Заметное движение происходило только среди скоморохов. Чернявый юноша с тонкими чертами живого, выдающего страстную натуру лица, раз от разу перекатывался по полу среди товарищей, подбирался все поближе к принцессе и, наконец, вовсе встал, желая привлечь ее внимание. Нута глянула, но так и не отличила юношу от стороживших ее людей.
Принцесса не узнала Лепеля. Что было ему не совсем понятно, ведь он, казалось бы, не переменился к худшему, не поседел, не обрюзг, не переменил ни нрав, ни обличье за прошедшие после последней встречи два года – они мелькнули для него сплошным крутящимся колесом, как не было.
Увы! Нута не только не помнила Лепеля, но вовсе не держала в памяти все происшедшее тогда в Толпене между прыжком из окна и беспощадным приговором, который вынес ей Юлий. Только это и осталось: холод на краю пропасти и потом сразу, без перехода – обморочная слабость в душе от нестерпимой обиды и боли. Лепель, стоявший в промежутке между этими событиями, затерялся как нечто незначащее, мимолетное.

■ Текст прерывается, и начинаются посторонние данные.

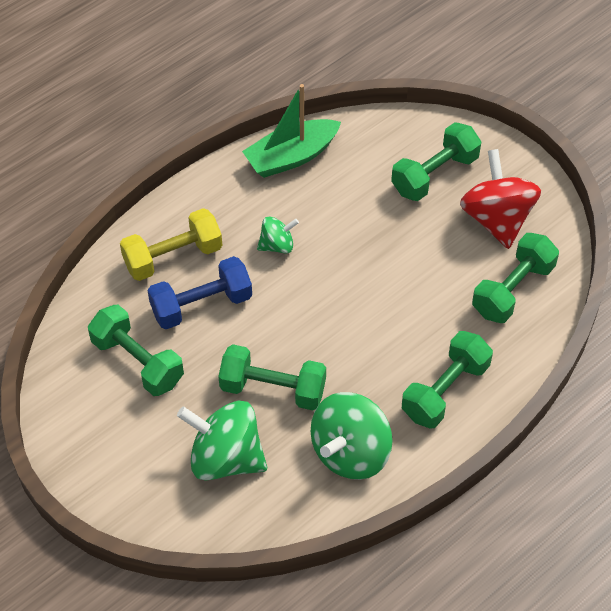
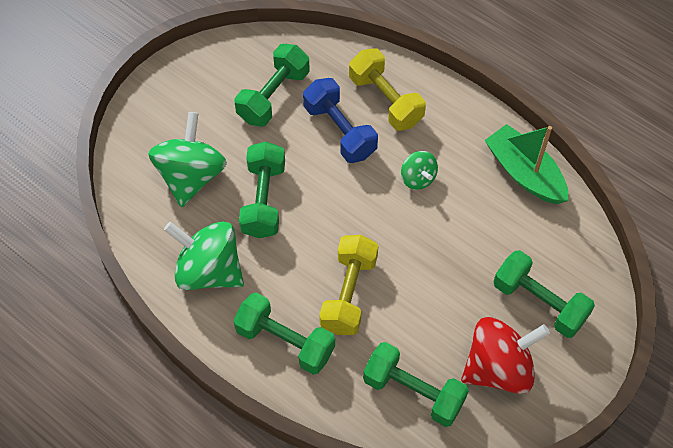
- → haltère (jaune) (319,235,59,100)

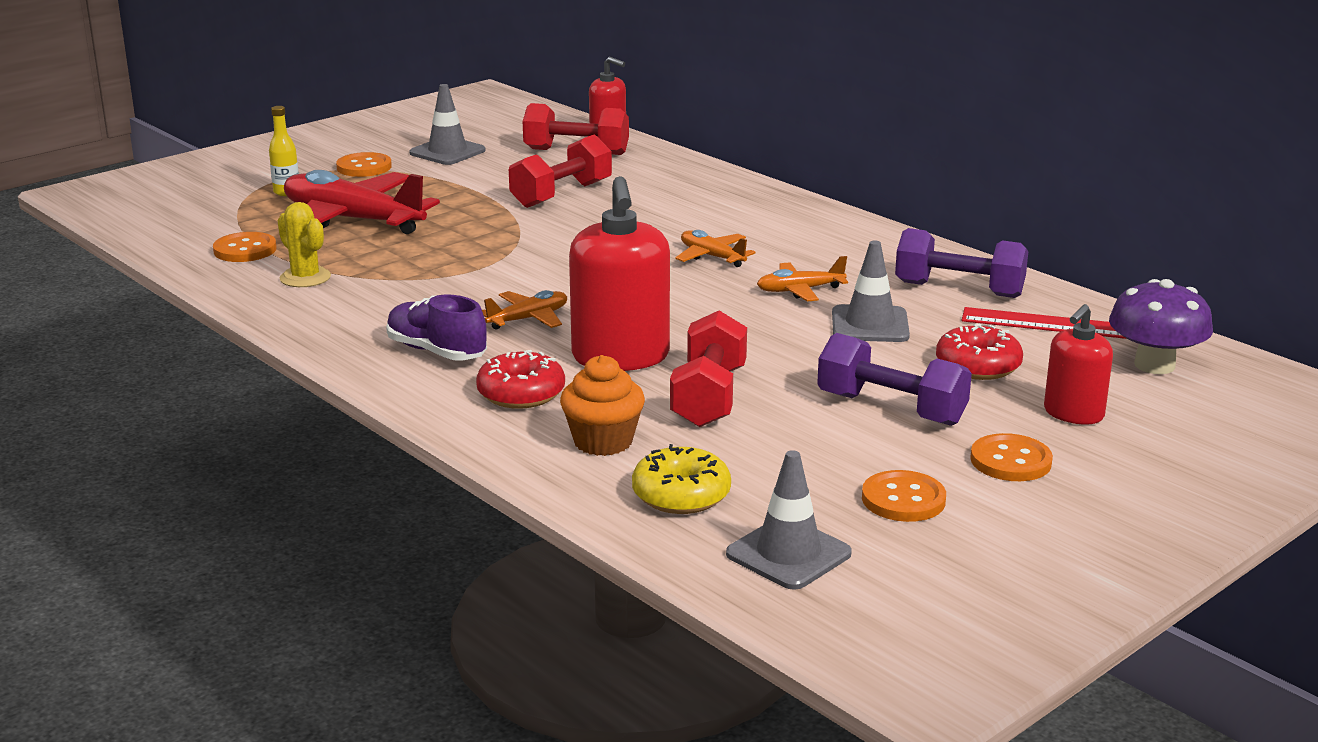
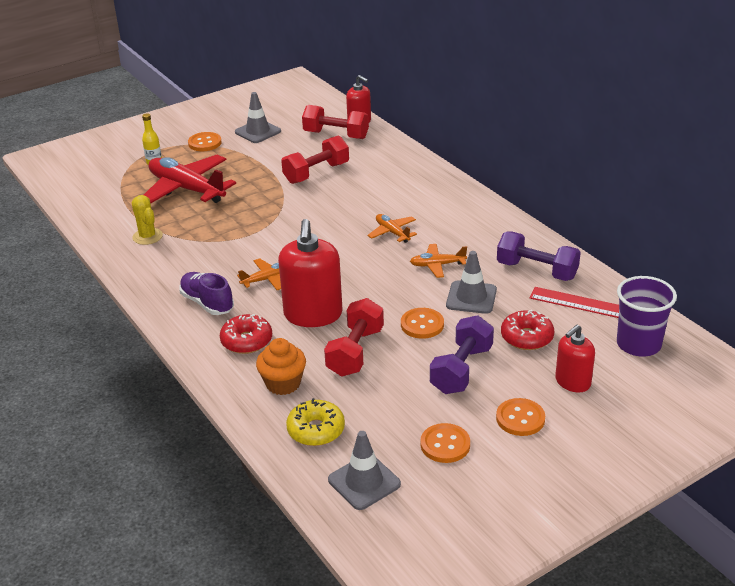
bouton (orange) (213,232,64,30) → bouton (orange) (401,308,43,31), moved
champignon (violet) (1109,279,104,95) → gobelet (violet) (617,276,60,81)
haltère (violet) (817,333,155,93) → haltère (violet) (430,315,64,79), 75 degrees clockwise

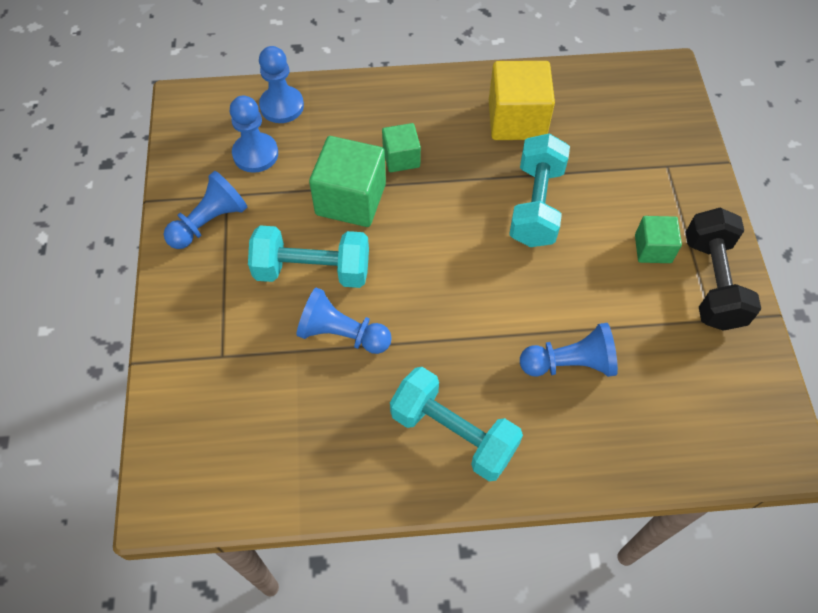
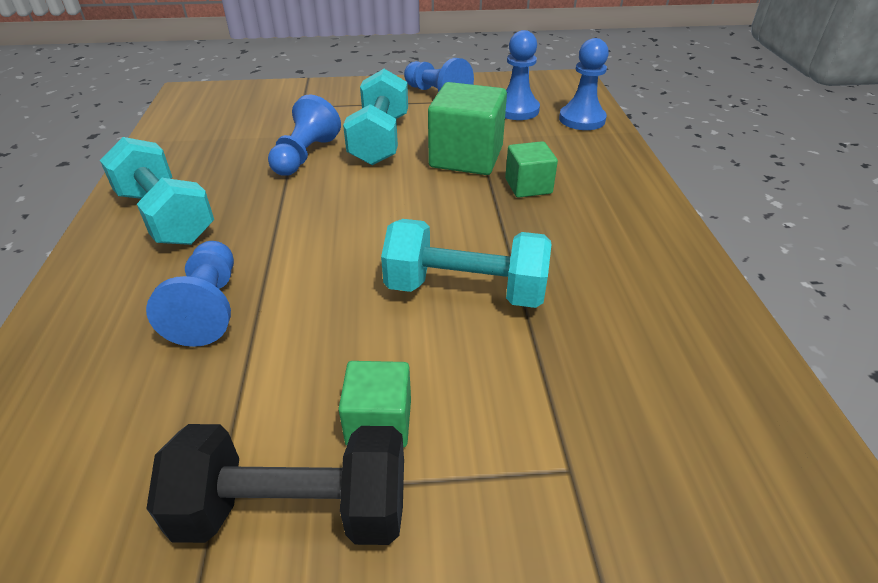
cube (jaune) (489,61,66,79) → -
haltère (turquoise) (390,367,133,114) → haltère (turquoise) (100,137,114,108), 75 degrees counterclockwise

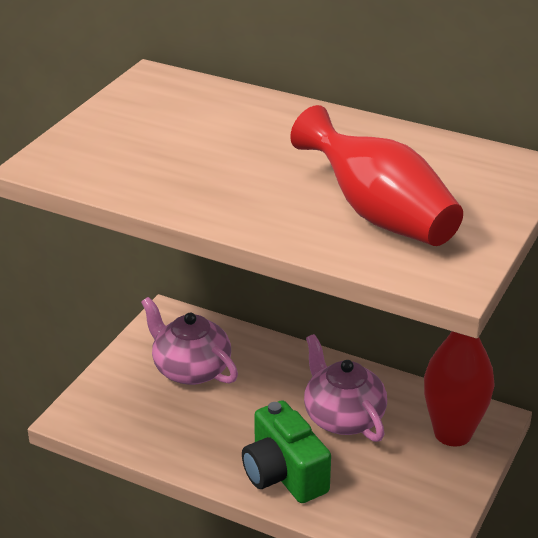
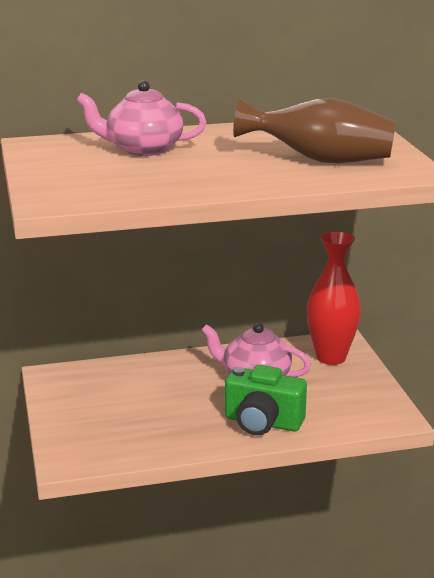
vase (rouge) (290,105,173,141) → vase (marron) (233,98,163,65)
théière (rose) (141,297,97,88) → théière (rose) (76,80,130,76), moved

– Государь! – с пылом воскликнул наконец кавалер Деруи, заметив, что слованский оборотень мотнул головой и повел мутным взором, поправив венец. – Государь! Я не позволю надругаться над женщиной в моем присутствии!
По всей палате перестали есть и встревожились.
– Тогда я советую вам выйти, – отвечал Рукосил, улавливая суть препирательства. – Да, я бы советовал! Зрелище не из приятных: я велю привязать принцессу и затравить ее собаками! – и он перестал замечать посла.
Действительно ли Лжевидохин имел такое бесчеловечное намерение, являлась ли невероятная угроза следствием беспамятства или же это была издевательская дразнилка, призванная вывести из себя мессалонского посла и до смерти напугать принцессу – никто не мог знать наверняка.